Theater review by Adam Feldman 

At the opening-night party for an ill-starred Broadway musical, the show’s leading players, Dee Dee Allen (Beth Leavel) and Barry Glickman (Brooks Ashmanskas), are smarting dumbly from a brutal review. She is a grandiose diva prone to sequins and grand gestes, he is a prancing pony “as gay as a bucket of wigs,” and neither of them can understand why they didn’t go over like gangbusters in Eleanor!, a biography of Eleanor Roosevelt. “It’s not the show,” explains their publicist (Josh Lamon). “It’s you two. You’re not likable.” Stung, they resolve to burnish their images through high-profile, low-risk activism. Thus begins The Prom, a sweet-hearted original musical that, despite a few missteps, leaves you grinning by the last dance. 

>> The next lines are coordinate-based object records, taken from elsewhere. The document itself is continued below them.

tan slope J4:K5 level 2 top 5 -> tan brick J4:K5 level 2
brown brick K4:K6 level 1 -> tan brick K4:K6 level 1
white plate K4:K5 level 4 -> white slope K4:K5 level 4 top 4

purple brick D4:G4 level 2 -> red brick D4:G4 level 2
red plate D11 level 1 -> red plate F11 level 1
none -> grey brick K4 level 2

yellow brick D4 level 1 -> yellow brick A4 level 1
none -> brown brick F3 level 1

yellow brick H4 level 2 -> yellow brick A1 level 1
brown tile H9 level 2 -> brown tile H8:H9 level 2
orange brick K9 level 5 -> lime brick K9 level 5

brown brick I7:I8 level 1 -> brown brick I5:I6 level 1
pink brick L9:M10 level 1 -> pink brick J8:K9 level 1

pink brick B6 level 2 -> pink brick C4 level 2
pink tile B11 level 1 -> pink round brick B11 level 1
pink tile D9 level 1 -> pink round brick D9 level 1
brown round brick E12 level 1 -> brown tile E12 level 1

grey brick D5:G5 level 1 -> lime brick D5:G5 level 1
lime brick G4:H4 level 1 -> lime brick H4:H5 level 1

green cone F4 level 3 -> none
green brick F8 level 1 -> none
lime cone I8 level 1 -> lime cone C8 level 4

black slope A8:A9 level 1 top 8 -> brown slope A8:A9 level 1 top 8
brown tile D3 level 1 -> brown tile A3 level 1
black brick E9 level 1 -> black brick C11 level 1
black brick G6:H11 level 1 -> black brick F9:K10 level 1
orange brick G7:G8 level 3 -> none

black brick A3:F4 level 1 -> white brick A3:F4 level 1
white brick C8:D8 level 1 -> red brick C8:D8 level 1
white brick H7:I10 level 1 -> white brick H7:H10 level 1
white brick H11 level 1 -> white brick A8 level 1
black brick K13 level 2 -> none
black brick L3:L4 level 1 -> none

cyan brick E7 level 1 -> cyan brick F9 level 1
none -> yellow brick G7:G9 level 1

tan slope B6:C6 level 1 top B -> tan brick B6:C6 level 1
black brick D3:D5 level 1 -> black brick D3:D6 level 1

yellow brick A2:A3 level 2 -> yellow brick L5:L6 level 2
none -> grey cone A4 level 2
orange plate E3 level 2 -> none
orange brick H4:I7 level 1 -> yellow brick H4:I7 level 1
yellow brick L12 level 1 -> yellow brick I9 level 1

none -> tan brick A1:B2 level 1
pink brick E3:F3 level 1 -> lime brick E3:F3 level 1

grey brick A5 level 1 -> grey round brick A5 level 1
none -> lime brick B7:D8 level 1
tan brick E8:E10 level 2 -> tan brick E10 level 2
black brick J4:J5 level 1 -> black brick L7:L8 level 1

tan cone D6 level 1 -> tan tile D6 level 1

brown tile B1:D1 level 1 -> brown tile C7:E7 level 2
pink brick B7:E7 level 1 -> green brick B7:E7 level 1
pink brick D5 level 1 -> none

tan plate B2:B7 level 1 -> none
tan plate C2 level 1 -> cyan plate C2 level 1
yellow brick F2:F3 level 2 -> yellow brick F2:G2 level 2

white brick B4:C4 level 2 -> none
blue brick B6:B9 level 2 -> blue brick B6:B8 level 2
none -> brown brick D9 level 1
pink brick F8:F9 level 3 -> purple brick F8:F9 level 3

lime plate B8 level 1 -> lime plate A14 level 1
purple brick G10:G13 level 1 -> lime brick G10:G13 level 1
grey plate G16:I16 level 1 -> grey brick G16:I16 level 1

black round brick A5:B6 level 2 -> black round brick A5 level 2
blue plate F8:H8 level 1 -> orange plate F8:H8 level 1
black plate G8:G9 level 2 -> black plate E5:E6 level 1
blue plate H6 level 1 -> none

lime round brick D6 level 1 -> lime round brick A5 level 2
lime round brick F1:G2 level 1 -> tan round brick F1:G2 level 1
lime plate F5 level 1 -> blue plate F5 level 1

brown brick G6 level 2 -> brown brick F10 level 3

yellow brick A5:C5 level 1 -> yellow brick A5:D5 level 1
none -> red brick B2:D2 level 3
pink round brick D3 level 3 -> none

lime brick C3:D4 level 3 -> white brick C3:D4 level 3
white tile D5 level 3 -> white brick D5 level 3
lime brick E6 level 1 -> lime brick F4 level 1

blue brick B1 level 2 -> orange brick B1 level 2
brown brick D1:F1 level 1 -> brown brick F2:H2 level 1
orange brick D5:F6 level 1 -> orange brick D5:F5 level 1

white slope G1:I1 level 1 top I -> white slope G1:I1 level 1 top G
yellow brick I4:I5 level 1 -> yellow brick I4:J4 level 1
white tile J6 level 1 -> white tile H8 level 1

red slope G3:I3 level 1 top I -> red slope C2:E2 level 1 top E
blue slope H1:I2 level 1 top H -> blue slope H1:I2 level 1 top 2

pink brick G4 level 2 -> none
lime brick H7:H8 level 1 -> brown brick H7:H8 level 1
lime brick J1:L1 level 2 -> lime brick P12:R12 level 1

Joined by a puffed-up actor-waiter (Christopher Sieber) and a leggy career chorus girl (Angie Schworer, who looks like someone stretched Jane Krakowski on a rack), Dee Dee and Barry decamp—albeit very campily—to rural Indiana. Their goal: to help a local teenager, Emma (Caitlin Kinnunen, a natural actor and wonderful singer), who has been barred from bringing her girlfriend to a high-school dance. Eager for attention, the carpetbagging celebrity protesters come on too strong (“How do you silence a woman who’s known for her belt?” demands the imperious Dee Dee), to the distress of the school’s kindly principal (Michael Potts) and its homophobic PTA leader (Courtenay Collins, drawing blood from a stony role). Backs are raised, pizzazz is shared, egos are deflated and lessons are learned on both sides.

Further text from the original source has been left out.